If you're heading through North Dakota over the holidays, don't be surprised if your directions take you down Smashed-in Buffalo Head Road. Then again, if you're passing through the Detroit suburbs, try not to blush if you get off at Exit 69, otherwise known as Big Beaver Road. And appropriately enough, not far from the University of Michigan's school of political science, you might pass the intersection of Nixon and Bluett Roads.
From Lois Lane Drive to Chicken Shack Drive, the U.S. is lined by roadways with some wild, weird and wacky names. How did they get that way? Politics and history, mistranslations and vanity, as well as the occasional, odd sense of humor have made for much more interesting travel than were we simply a land of Main Streets and Broadways.
No doubt the oldest road names in America are those left by the Spaniards along the Florida and Gulf Coasts, the Southwest and California. The most obvious is El Camino Real - the "Royal Road," running much of the length of old Spanish California. It's certainly a lot more colorful name than the King's Highway that spanned early settlements along the East Coast.
Those early settlements paid obeisance to the Crown, with roads like King, Prince or Queen. In areas settled by the French, including Detroit, modern-day residents still struggle to pronounce street names like Beaubien, Cadieux and Navarre. (Then again, Detroiters also pronounce Freud St. as Frood, and Goethe as Goatee.)
Early American street names often reflected their purpose, such as the Boston Post Road, running from New York City to Boston. There are plenty of these functional roads: Atwater, River, Canal and Railroad, Lake Shore, Market, Main and Broadway.
The nation is dotted with Plank Roads and Turnpikes. Early enterprising pioneers would lay wooden boards, or planks, to get travelers out of the mud on primitive trails. You'd pay your penny and they're turn a wheel, raising the gate, or pike, to let you pass.
What about Deer Lick Road? It was likely a landmark for early settlers and travelers, just like Lime Kiln Lane and Smashed-in Buffalo Head Road.
What name honor?
After the Revolution, it became popular to name streets (as well as towns, counties and schools) after national heroes and leaders. We have countless Washington, Jefferson, Adams, and Madison Streets. And the trend continues with modern leaders, hence the ubiquitous Martin Luther King boulevards.
But can anyone tell us who Fangboner Rd., near Toledo, Ohio, was meant to honor?
Baby Boomers have taken to heart that old rock-and-roll lyric, "Everybody is a star." The postage stamp-sized Pleasant Ridge, Mich., regularly auctions off the right to name a local street. So do a number of other cities across the U.S., so that's why you can find a Chicken Shack Lane leading to Elm Street. And why not honor your favorite comic book character, as one fan did with Southfield, Mich.'s Lois Lane Drive?

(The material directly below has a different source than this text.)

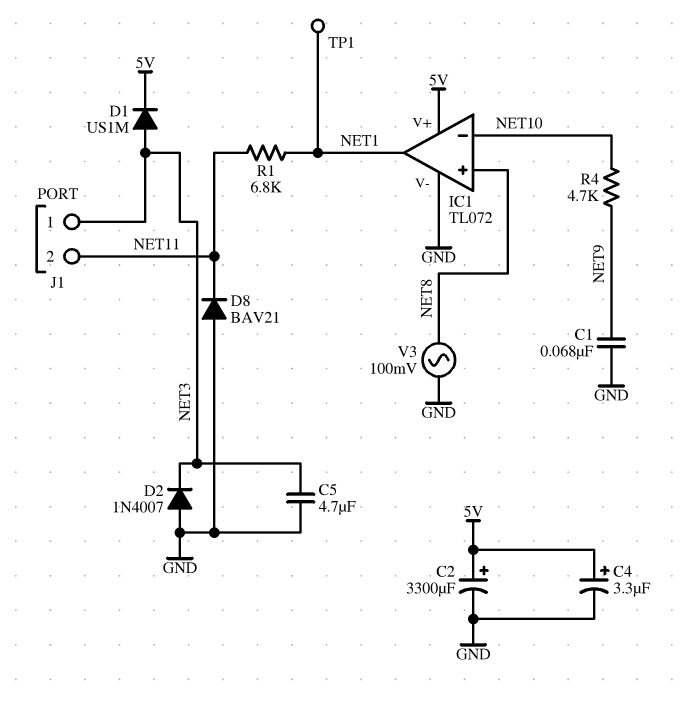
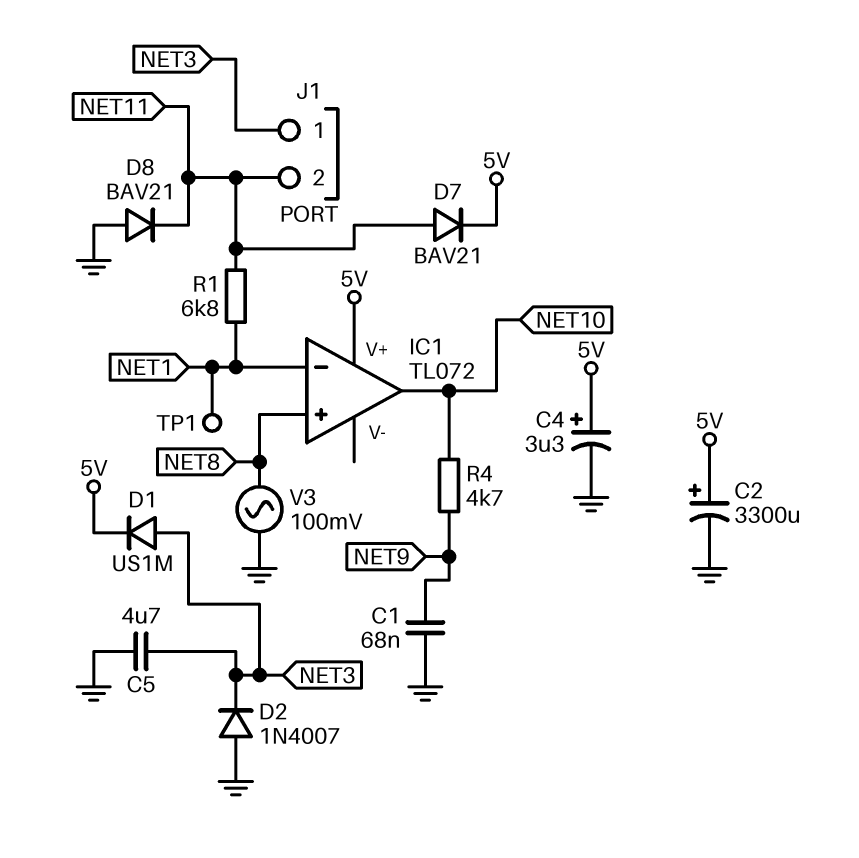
D7: none -> diode BAV21 (A NET11, K 5V)
IC1 pin V-: GND -> none
IC1 pin in-: NET10 -> NET1
IC1 pin out: NET1 -> NET10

Early roads would weave and bob, following the local terrain. As a result of the Northwest Territory Act of 1787, lands north of the Ohio River and west of Pennsylvania were laid out in north-south and east-west grids.
So rapper Eminem hung out on Detroit's Eight Mile Road, the Motor City marking distance to a central point downtown. Other cities name their grid roads alphabetically, while in New York, Avenues run North-South and Streets run East-West.
Early New York was a maze of winding lanes. Finally, city fathers tried adopting the grid system, but it didn't always work right, so in Greenwich Village, you'll find the intersection of West 4th Street and West 4th Street.
Like the politically-charged intersection of Nixon/Bluett, intersections can create some unexpected complications of their own. New York offers us another, the anti-feminist meeting of Bangher and Leever.
The U.S. doesn't have a monopoly on odd names, of course. Some European names reflect ancient events or leaders, often in dialects no longer spoken. Politics also can play havoc. According to the online research site, Wikipedia, "Names are sometimes manipulated for political purposes; the name of Svetogorska Street, in Belgrade, was changed six times since 1872."
While there are plenty of odd and uncommon street names across the country, most communities show a surprising lack of imagination. Yet the U.S. Census Bureau suggests that even the ordinary can be a little odd.
You might think that First Street would be America's most popular road name. Think again. It follows Second and Third Streets, though Fourth Street does indeed come in fourth.
Main Street? It ranks a relatively minor seventh on the top-10 list.